CHARLESTON, W.Va. — Members of the state Supreme Court questioned, during oral arguments Tuesday, whether a Wetzel County man’s plea to a kidnapping charge a few years ago should be vacated because misinformation was given.
Keith White, the attorney for John Michael Howell of New Martinsville, urged the Court not to vacate his client’s guilty plea to the 2010 kidnapping of his ex-wife but only enter an order correcting the sentence.
Howell agreed to a kidnapping charge with mercy, which carries a life prison term with the chance for parole, while a sexual assault charge was dropped. State code says White would have an opportunity for parole after 10 years but the judge, prosecutor and defense attorneys all said 15 years during the hearing.
White said it was an honest mistake and shouldn’t cost his client.

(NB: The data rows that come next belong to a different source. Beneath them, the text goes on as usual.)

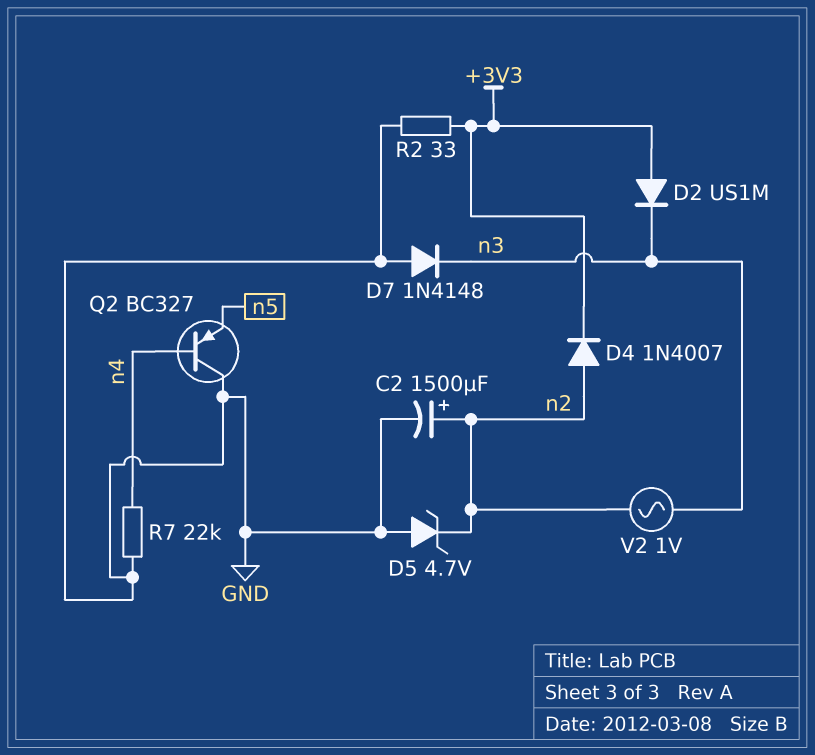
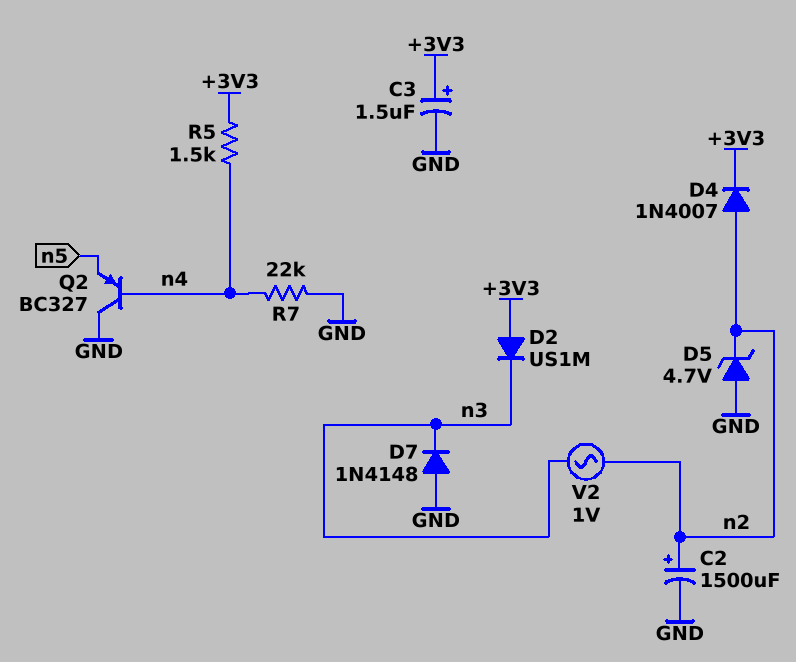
C3: none -> 1.5uF (plus +3V3, minus GND)
R2: 33 (+3V3, GND) -> none
R5: none -> 1.5k (+3V3, n4)

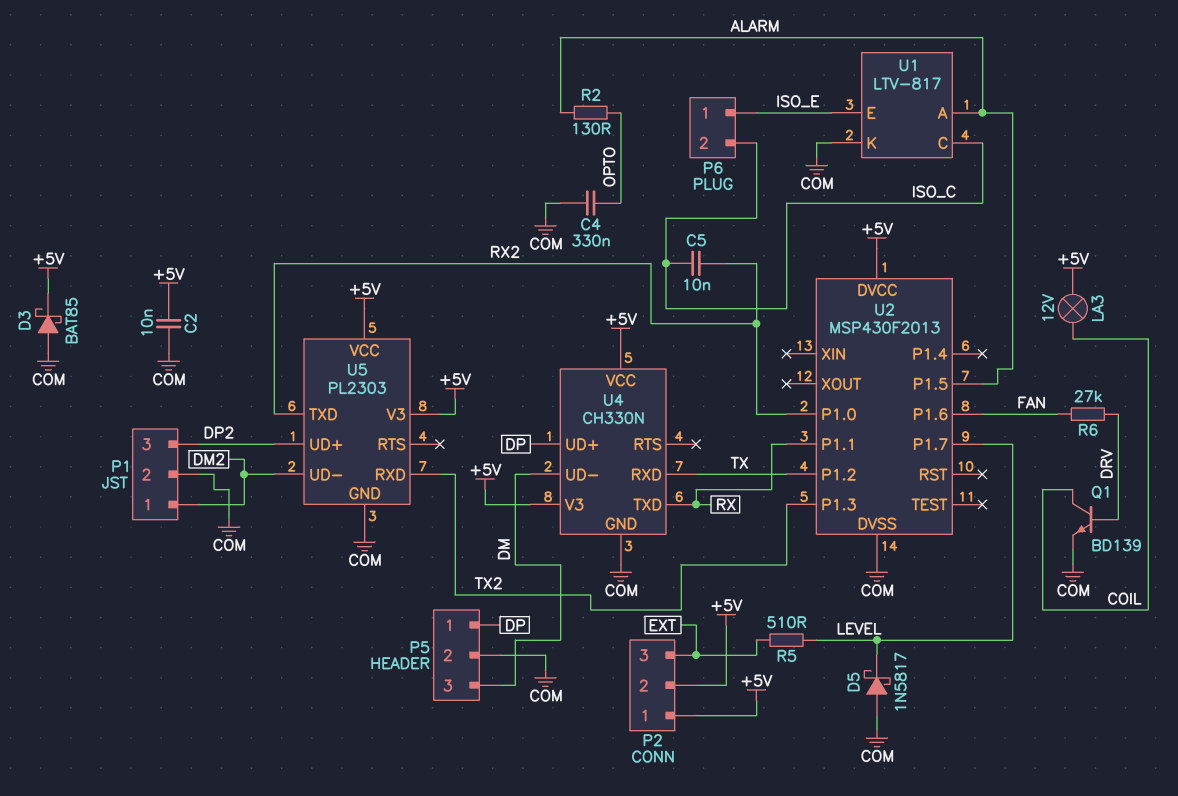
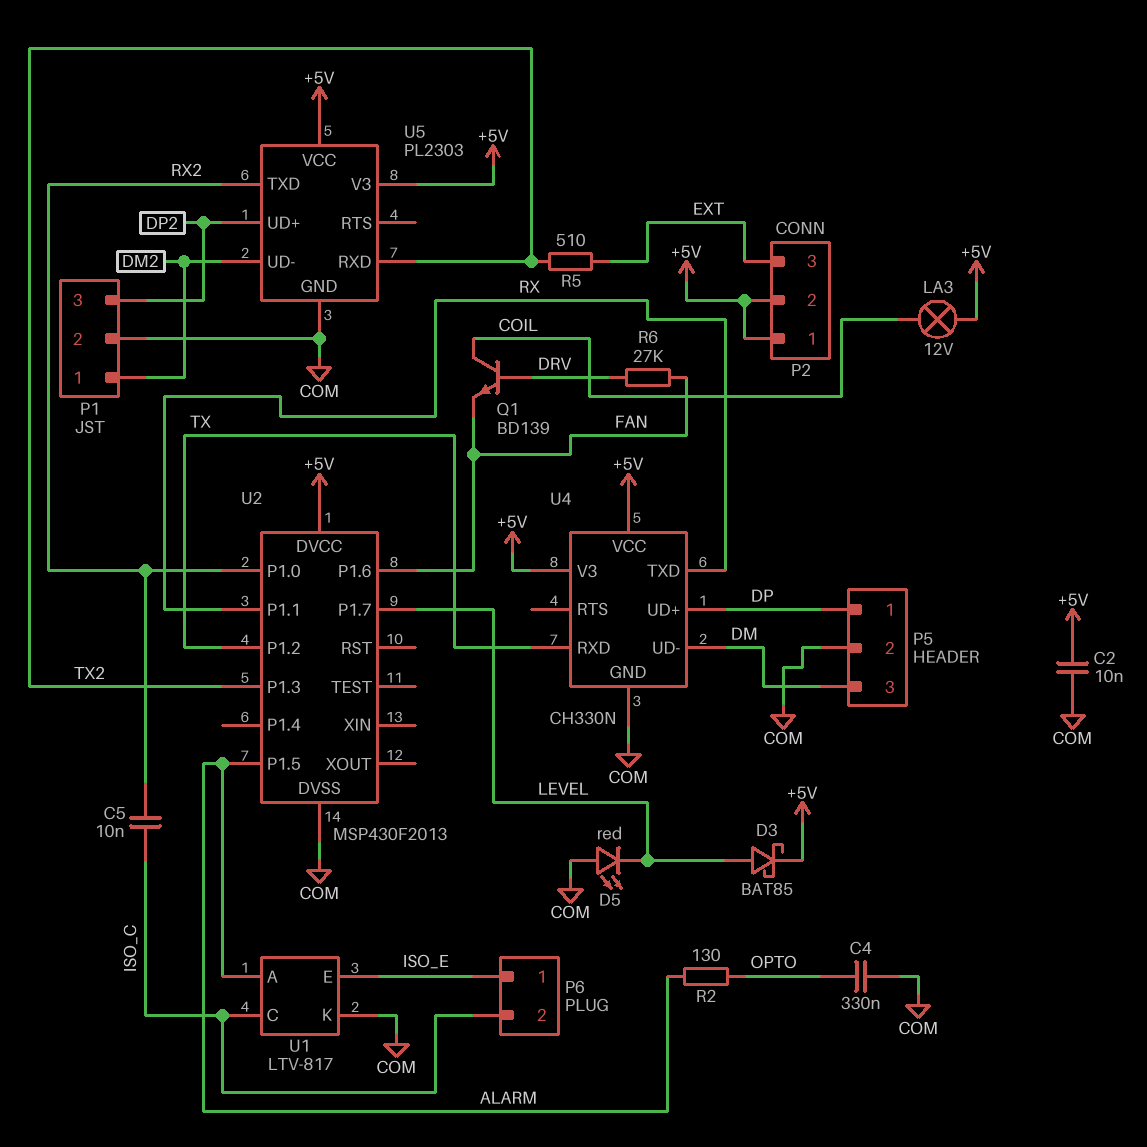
D3: schottky BAT85 (A COM, K +5V) -> schottky BAT85 (A LEVEL, K +5V)
D5: schottky 1N5817 (A COM, K LEVEL) -> LED red (A COM, K LEVEL)
Q1: NPN BD139 (B DRV, C COIL, E COM) -> NPN BD139 (B DRV, C COIL, E FAN)
R5: 510 (EXT, LEVEL) -> 510 (EXT, TX2)

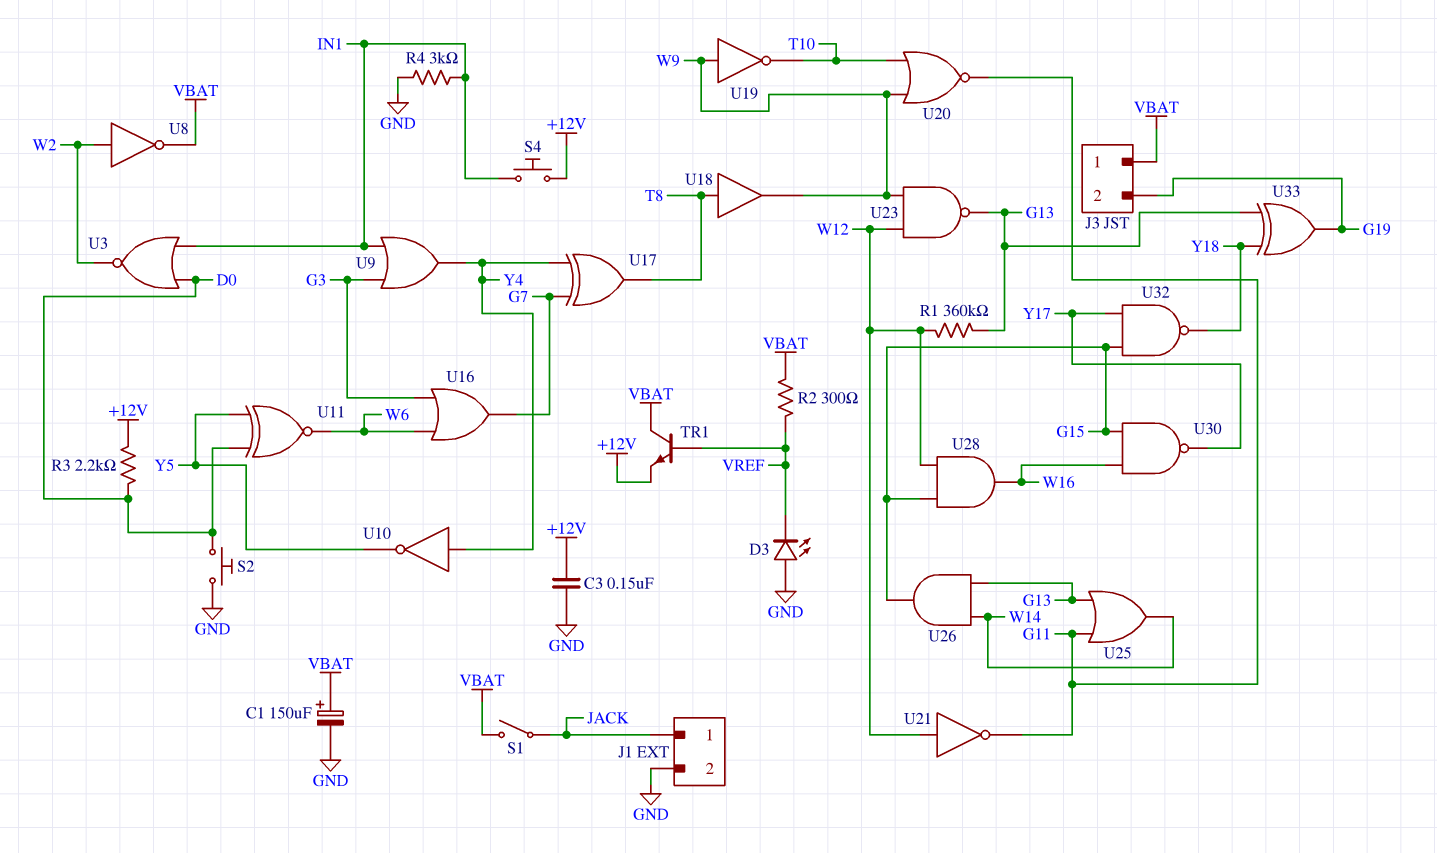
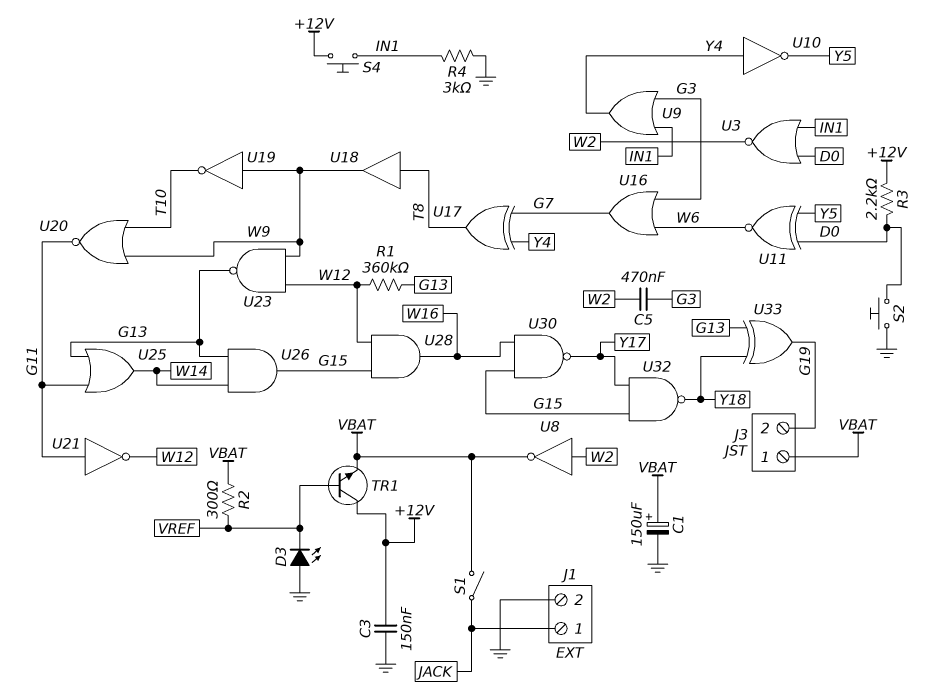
C5: none -> 470nF (G3, W2)
TR1: NPN (B VREF, C VBAT, E +12V) -> NPN (B VREF, C +12V, E VBAT)
U21: NOT (in W12, out G11) -> NOT (in G11, out W12)

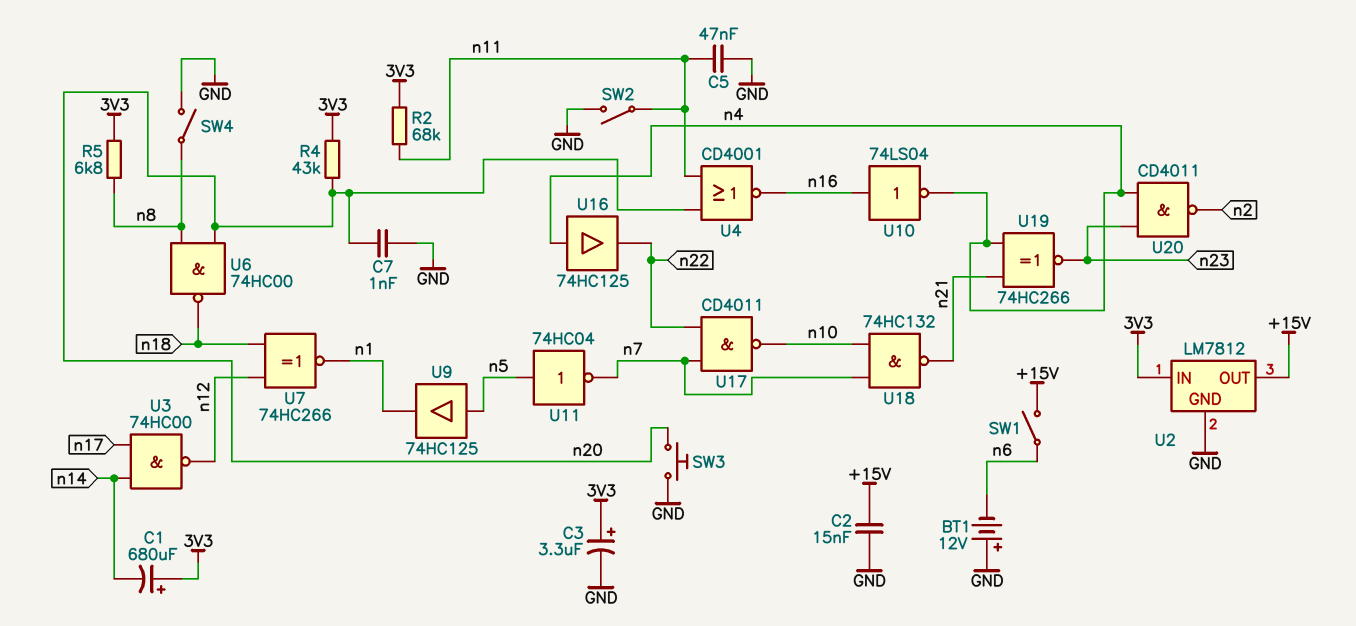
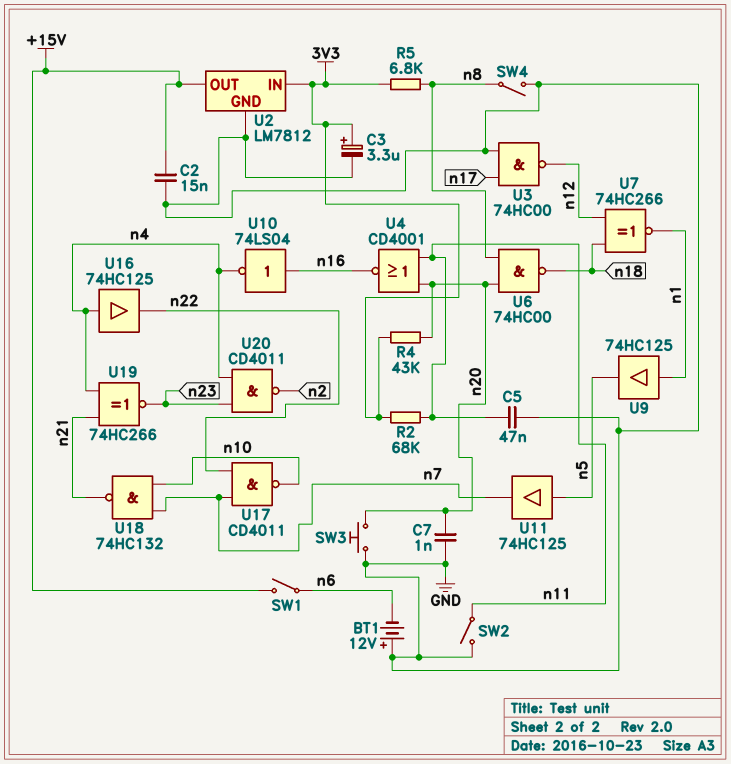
C1: 680uF (plus 3V3, minus n14) -> none
U3: NAND 74HC00 (in n14, in n17, out n12) -> NAND 74HC00 (in GND, in n17, out n12)
U9: buffer 74HC125 (in n5, out n1) -> buffer 74HC125 (in n1, out n5)
U11: NOT 74HC04 (in n5, out n7) -> buffer 74HC125 (in n5, out n7)

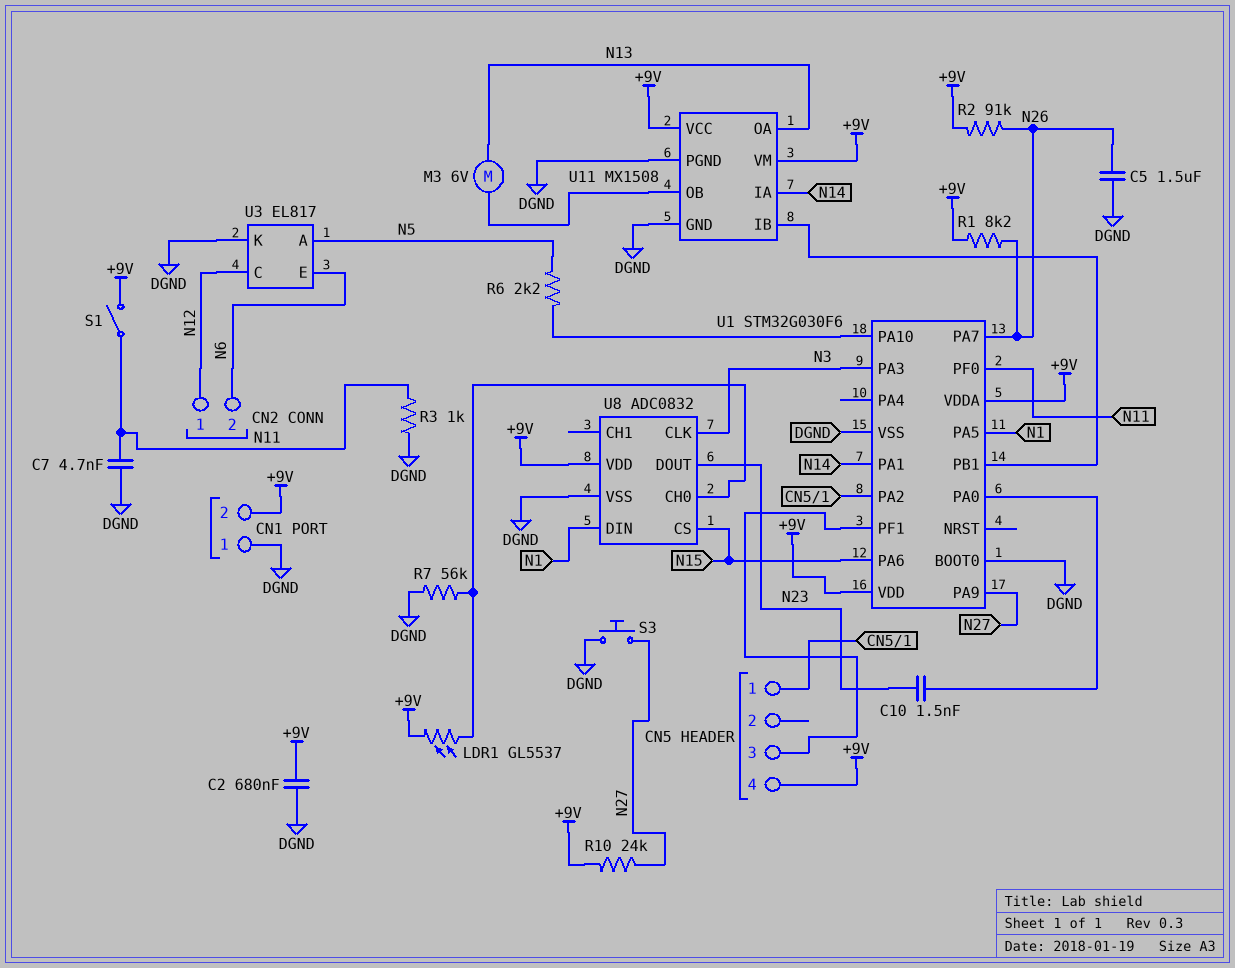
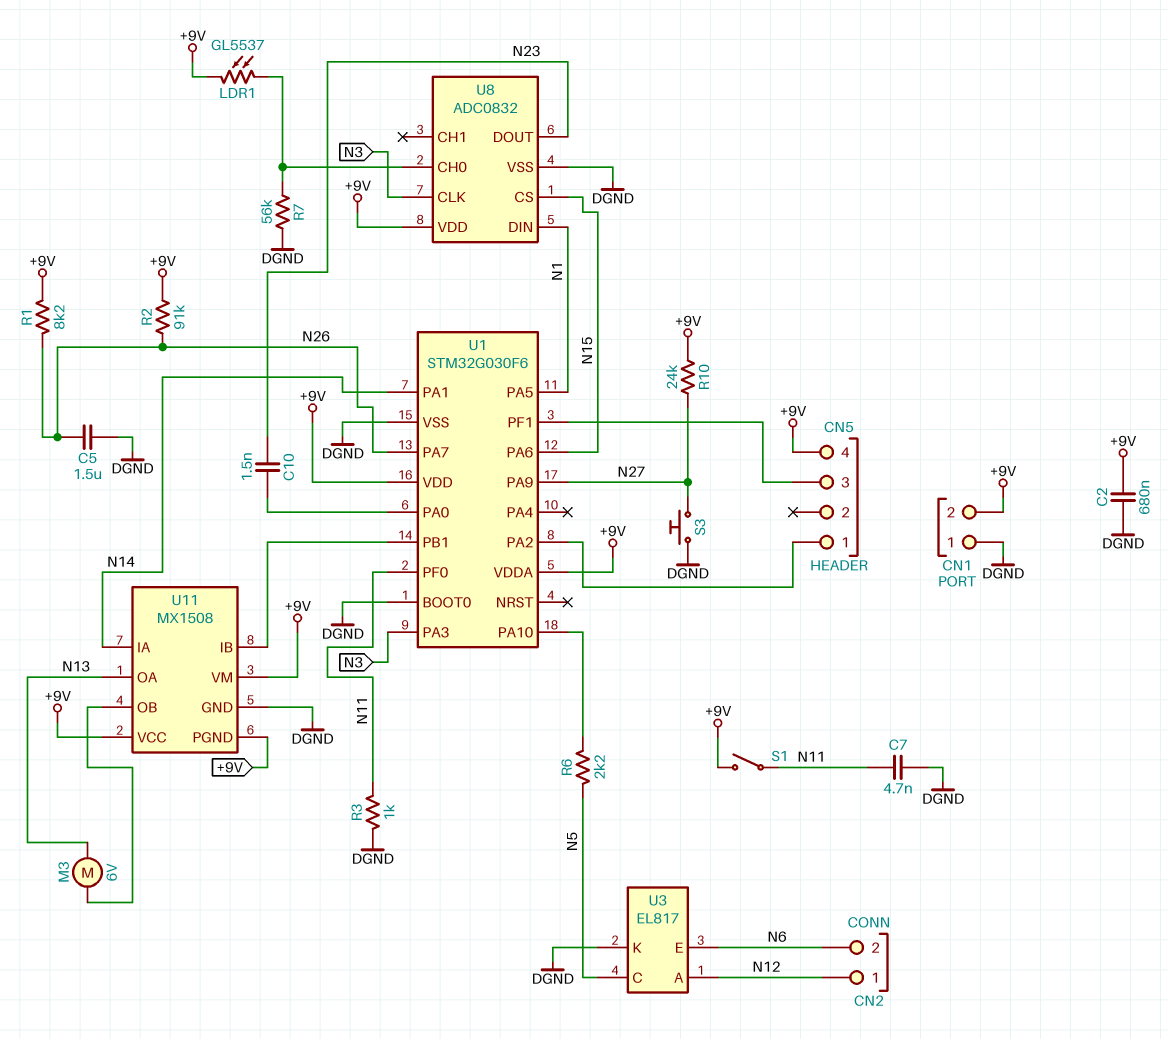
U3 pin A: N5 -> N12
U3 pin C: N12 -> N5
U11 pin PGND: DGND -> +9V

“This sentence just needs to be corrected. There was no intelligent, voluntary waiver by Mr. Howell. He was never told that the actual sentence would be 10 to life,” White told the Court.
But Justice Allan Loughry questioned whether the plea deal was legal because it was based on wrong information.
“If we agree with you shouldn’t the entire plea agreement be vacated?” Loughry asked.
State Assistant Attorney General Zachary Viglianco argued the plea and sentence should stay as they are and not corrected.
“He expressly stated on the record, multiple times, that he wanted to have the kidnapping plea. That he understood that he would not be eligible for parole until he spent 15 years incarcerated and he was fine,” Viglianco said.
“He was fine because he had bad information,” Chief Justice Margaret Workman countered.
Viglianco said White, Howell’s attorney, should have caught the mistake during the hearing and said something.
“The petitioner’s rights are protected in our adversarial system by his counsel and to the extent that he received inadequate advice from his counsel then ineffective assistance from counsel is the remedy,” Viglianco said.
But White said there’s no conspiracy behind what happened.
“It was just literally a mistake and all we’re asking this Court to do is correct the mistake,” White.
Howell may end up spending the rest of his life in prison. White said he urged him to take the sexual assault plea in that Jan. 5, 2016 hearing. He said if that would have happened he world now be just nine years from having his sentence fully served.
The Supreme Court will hand down an opinion in the case later this year.